Modernization theory in political science suggests that democracy increases with wealth but at a decreasing rate (diminishing returns).
# Let's explore a non-linear specification
# Option 1: Polynomial (quadratic) model
poly_model <- lm(democracy ~ poly(gdp_pc, 2, raw = TRUE), data = qog_clean)
summary(poly_model)
# Option 2: Log transformation (common for diminishing returns)
log_model <- lm(democracy ~ log(gdp_pc), data = qog_clean)
summary(log_model)
# Compare models
library(modelsummary)
model_comparison <- list(
"Linear (BLP)" = blp_model,
"Quadratic" = poly_model,
"Log-Linear" = log_model
)
modelsummary(model_comparison, stars = TRUE, output = "markdown")
# Create comparison plot
library(patchwork)
# Generate predictions from all models
comparison_data <- data.frame(
gdp_pc = seq(min(qog_clean$gdp_pc), max(qog_clean$gdp_pc), length.out = 200)
)
comparison_data$linear_pred <- predict(blp_model, newdata = comparison_data)
comparison_data$quadratic_pred <- predict(poly_model, newdata = comparison_data)
comparison_data$log_pred <- predict(log_model, newdata = comparison_data)
# Reshape for plotting
library(tidyr)
comparison_long <- comparison_data %>%
pivot_longer(cols = -gdp_pc, names_to = "model", values_to = "prediction") %>%
mutate(model = factor(model,
levels = c("linear_pred", "quadratic_pred", "log_pred"),
labels = c("Linear (BLP)", "Quadratic", "Log-Linear")))
# Plot all models together
model_comparison_plot <- ggplot(qog_clean, aes(x = gdp_pc, y = democracy)) +
geom_point(alpha = 0.1, color = "gray50") +
geom_line(data = comparison_long,
aes(x = gdp_pc, y = prediction, color = model),
size = 1.2) +
scale_color_brewer(palette = "Set1") +
labs(title = "Comparing Linear and Non-Linear Specifications",
x = "GDP per capita",
y = "Democracy Score",
color = "Model") +
theme_minimal() +
theme(legend.position = "bottom")
model_comparison_plot
Questions for 4d: 1. Does the LOESS curve from 4a support the modernization theory prediction of diminishing returns? 2. Compare the linear (BLP), quadratic, and log-linear models.

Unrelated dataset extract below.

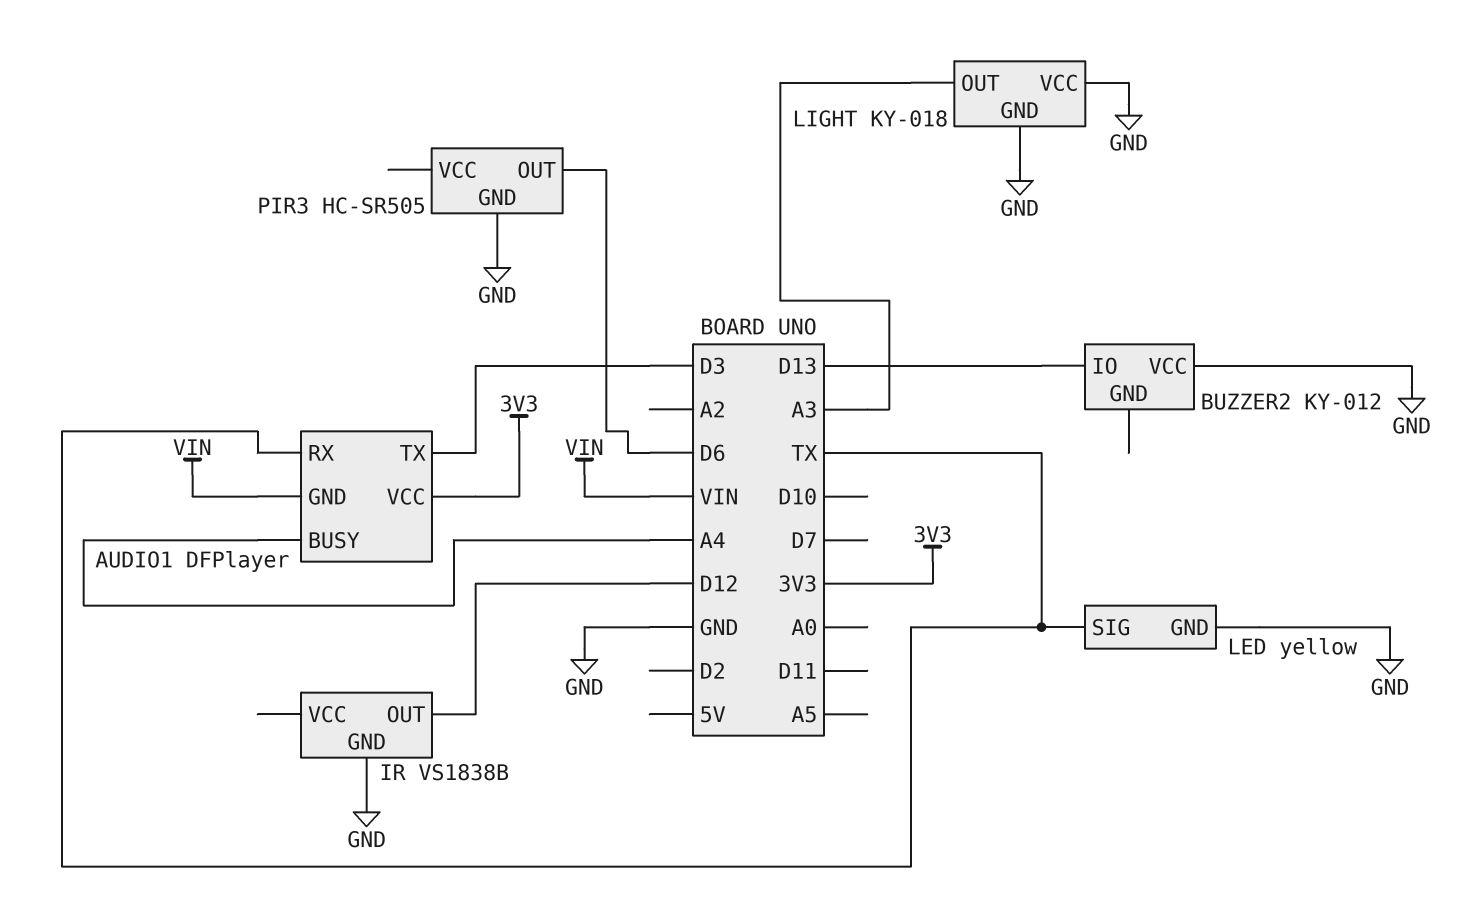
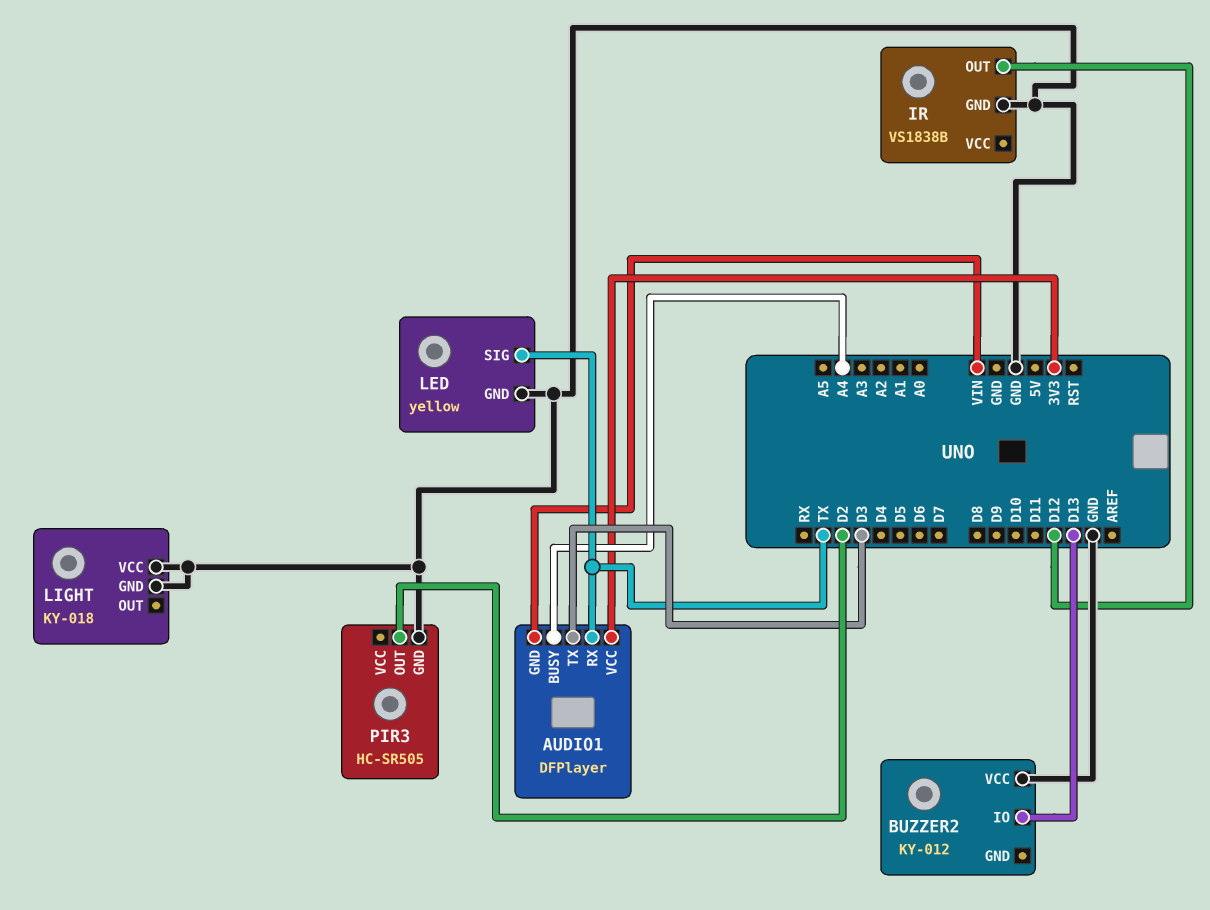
LIGHT pin OUT: A3 -> none
PIR3 pin OUT: D6 -> D2

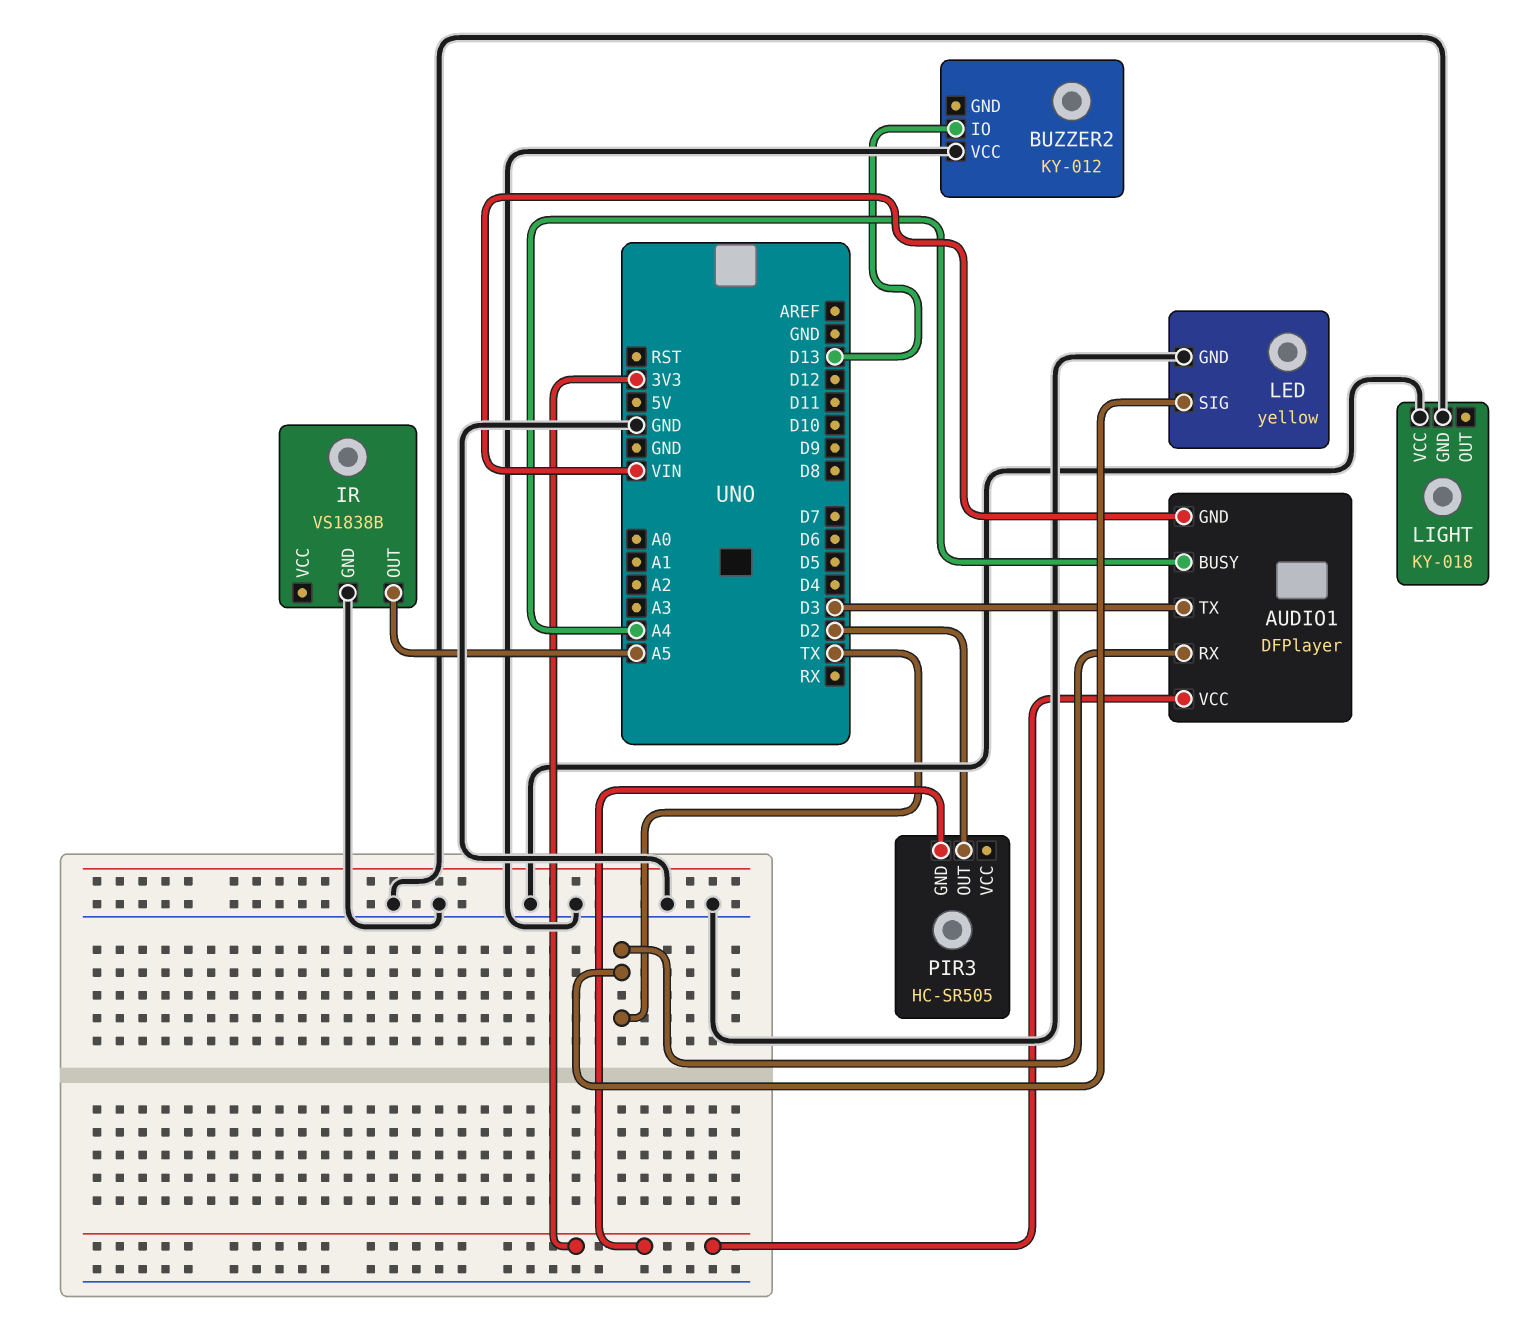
IR pin OUT: D12 -> A5
PIR3 pin GND: GND -> 3V3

Which seems to best capture the relationship suggested by the LOESS curve? 3. What are the trade-offs between using a simple linear model (BLP) versus a more flexible specification? 4. If you were writing a paper on wealth and democracy, which model would you choose and why? Consider both statistical fit and substantive interpretability.